The incident occurred in a high-speed robotic pharmacy: the robotic arm violently collided with the shelves of the vertical storage system. At first glance, it seemed like a programming error, but the maintenance team suspected an external factor. 3D analysis revealed millimeter-scale deformations in the guide rails, caused by seismic vibrations not recorded by the building's standard sensors.
Inspection methodology with RoboGuide, RealWorks, and CloudCompare 🤖
The diagnosis began in RoboGuide, where the original arm trajectory was simulated. By comparing it with the PLC telemetry data, a deviation of 2.3 mm on the Z-axis was detected. To confirm the cause, the rails were scanned with a Trimble laser scanner, and the point clouds were processed in Trimble RealWorks. The alignment of the surfaces showed a bulge on the left rail. Using CloudCompare, a distance comparison (M3C2) was performed between the current state and the original CAD design, calculating deformations of up to 1.8 mm in the impact zone. Blender was used to generate a forensic animation correlating the moment of the seismic vibration with the trajectory of the end effector.

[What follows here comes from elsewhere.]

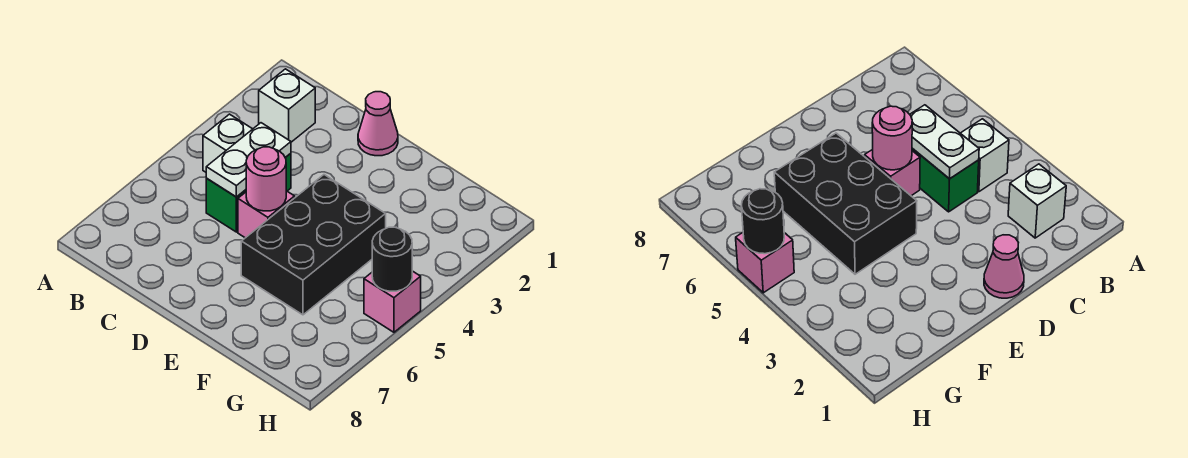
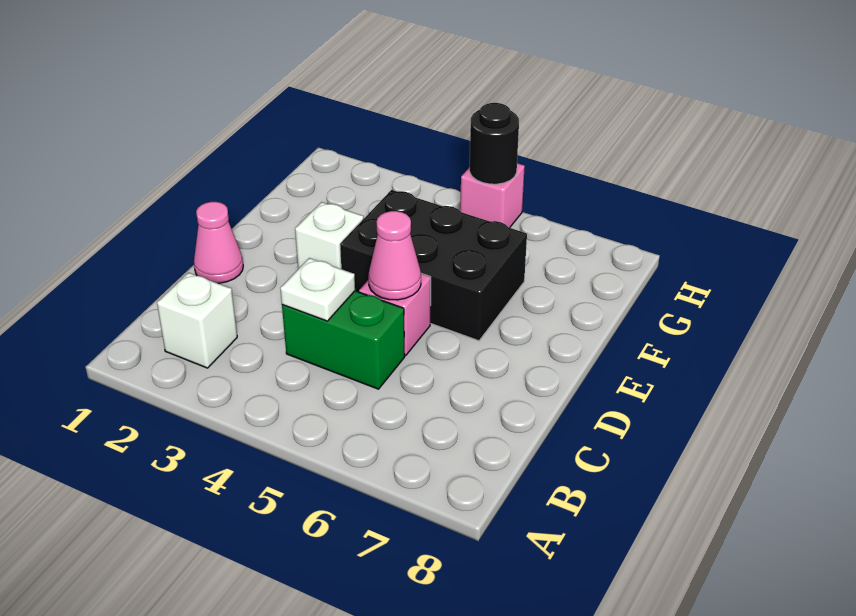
white brick B4 level 1 -> white brick E3 level 1
white plate C4:C5 level 2 -> white plate C4 level 2
pink round brick D5 level 2 -> pink cone D5 level 2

Lessons for calibrating automated systems ⚙️
This case demonstrates that robotic systems in pharmacies require structural monitoring beyond the robot's internal sensors. Low-amplitude seismic vibrations, even if they do not damage the building, can misalign precision rails. It is recommended to integrate accelerometers at the base of the shelving and perform periodic 3D scans with CloudCompare to detect sub-millimeter deformations before they cause collisions. The correction involved readjusting the rail anchors and recalibrating the arm in RoboGuide with a new error compensation map.
How reliable is the 3D collision analysis model for predicting the trajectories of a pharmaceutical robotic arm when faced with seismic vibrations not initially modeled in the robotic pharmacy environment?
(PS: Simulating robots is fun, until they decide not to follow your orders.)